IGP-M de 23% preocupa setor imobiliário

Redação – 07.01.2021 –

O ano de 2020 fechou com o maior Índice Geral de Preços (IGP-M) desde 2002, chegando a 23,1%. O índice é utilizado para balizar vários setores de negócios, inclusive a locação imobiliária. Para a Associação Brasileira dos Mutuários da Habitação (ABMH), segundo o seu presidente Vinícius Costa, a correção monetária não implica ganho, como muitos podem pensar.

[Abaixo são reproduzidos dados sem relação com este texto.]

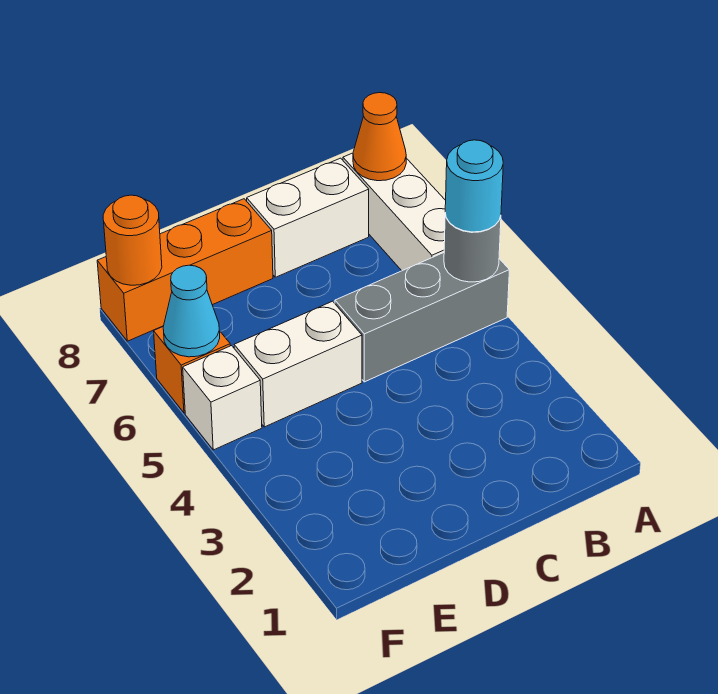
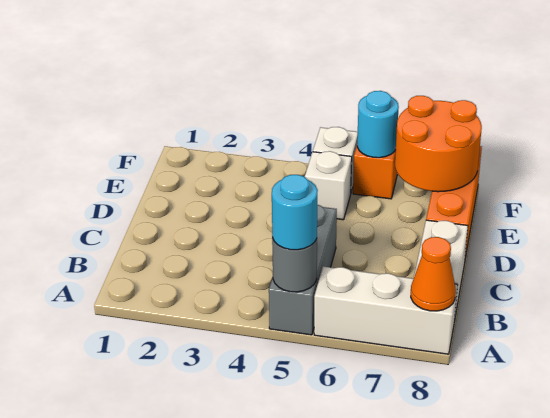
white brick D5:E5 level 1 -> white brick E5 level 1
cyan cone F6 level 2 -> cyan round brick F6 level 2
orange round brick F8 level 2 -> orange round brick E7:F8 level 2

“A função de um índice de correção é dar ao capital a valorização necessária para manter o poder aquisitivo frente à inflação. Essa situação é completamente diferente, por exemplo, dos juros remuneratórios ou compensatórios. Esses têm o intuito de remunerar ou compensar o capital emprestado, ou seja, visam gerar lucro a alguém”, esclarece.

Sobre os aluguéis de imóveis, considerando à lei 8.245/1991 ter a previsão de revisão da locação, esta revisão se limita exclusivamente aos contratos comerciais, não cabendo demanda judicial de revisão para contratos residenciais. “Mas isso não é um impeditivo de um novo acordo entre locador e locatório, porque estes contratos de locação permitem aditivos feitos por negociação das partes”, diz.

Segundo ele, aos inquilinos que possuem seus contratos vinculados ao IGP-M, é recomendado que procurem a imobiliária ou o proprietário do imóvel para uma negociação antes mesmo de completar o aniversário do contrato. “Essa negociação deve ser feita entre as partes e ajustada por termo aditivo ao contrato de locação”, pontua.

Para Vinícius Costa, a concessão de algum desconto nessa correção vai passar muito pela aprovação do locador, que por contrato tem direito de cobrar o percentual integral do índice. “Porém, uma não aceitação da negociação pode implicar na rescisão de contratos de locação, a perda daquela renda mensal e o prejuízo do pagamento do IPTU e condomínio da unidade”, completa.

Mesmo que os contratos obriguem os contratantes, fatores externos como o aumento exorbitante do índice de correção podem ser sim utilizados como forma de negociar uma situação mais justa e equânime para as partes, visando a manutenção daquela relação contratual. “Contudo, como destacado, tudo deve ser conversado e acordado no papel para que funcione”, orienta o presidente da ABMH.